Following a mild winter, flowers are blooming and trees are leafing out earlier than ever recorded across portions of the U.S., scientists announced this week.
In parts of the Southeast, this year’s spring is the earliest in the 39 years records have been kept, according to data from the National Phenology Network.
“Spring leaf-out continues … three weeks earlier than the long-term average in some locations,” the network said.
Locations such as Washington, D.C., and New York City are 24 days early; Philadelphia is 16 days early and Little Rock, Arkansas, is 9 days early.

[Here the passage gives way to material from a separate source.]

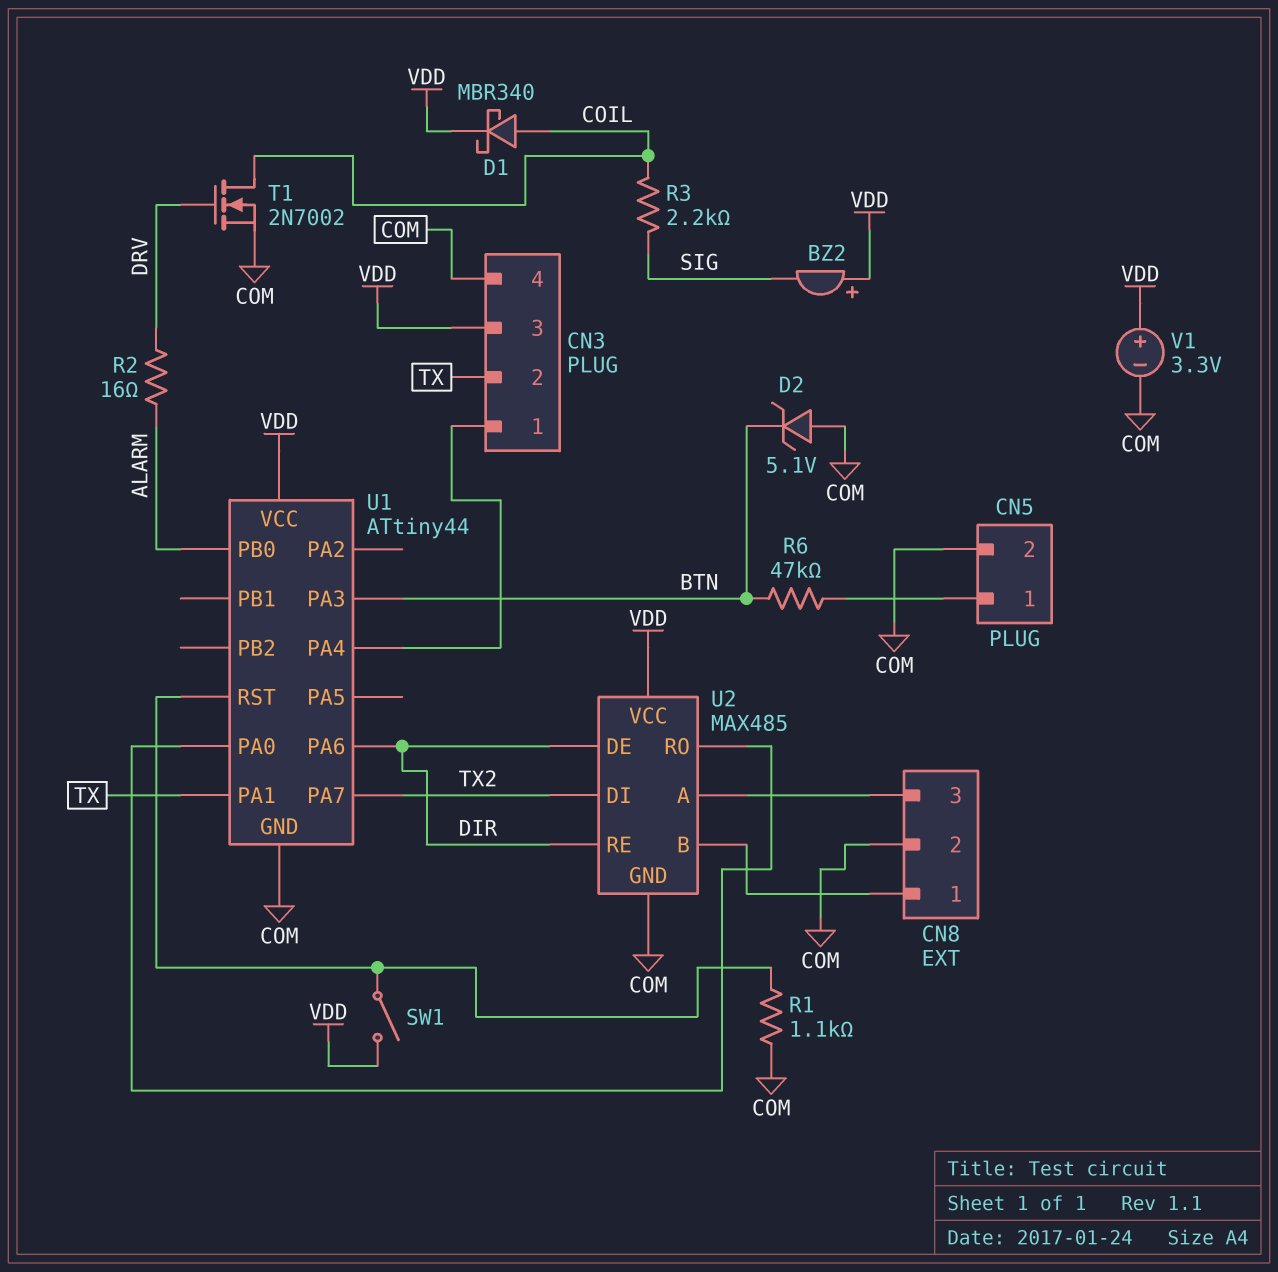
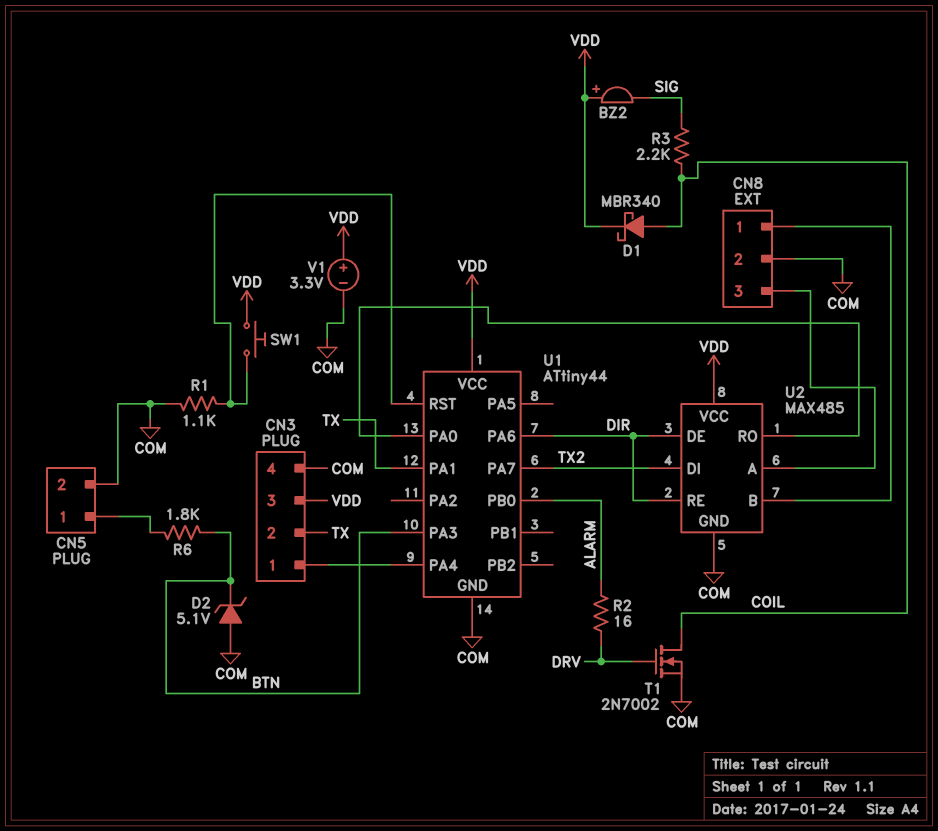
R6: 47k (BTN, CN5/1) -> 1.8k (BTN, CN5/1)
SW1: switch (U1/RST, VDD) -> button (U1/RST, VDD)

“Phenologists – who study seasonal phenomena in the natural world – calculate the start of spring based on observations of ‘leaf-outs’ (the appearance of tiny leaves on trees), blooms for species active in early spring (such as lilac and honeysuckle) and weather events and temperature conditions,” the Guardian reported.
Not surprisingly, the early spring is due in part to the unusually warm winter: The U.S. winter (December-February) was the sixth-warmest on record, the National Oceanic and Atmospheric Administration announced Friday. NOAA’s records go back to 1895.
This past winter, all of the lower 48 states were warmer than average, NOAA said, and 22 states had one of their top 10 warmest winters on record.
While some people might welcome the warmth of an early spring, it can cause problems in the natural world.
Changes in the timing of spring can affect human health, bringing early-season disease-carriers such as ticks and mosquitoes, and an earlier, longer and more vigorous pollen season, the U.S. Geological Survey said.
In addition, while a longer growing season can result in increased yields for some crops, it is risky because of the higher likelihood of plant damage caused by late frosts or summer drought.
This year’s unusual warmth is part of long-term trend due in part to man-made global warming.
“We’ve known for over a decade now that climate change is variably advancing the onset of spring across the United States,” the U.S. Geological Survey said.
That does not bode well for allergy sufferers this spring.
A University of Maryland study last year reported “human-induced climate change is disrupting nature’s calendar, including when plants bloom and the spring season starts, and new research suggests we’re increasingly paying the price for it in the form of seasonal allergies.”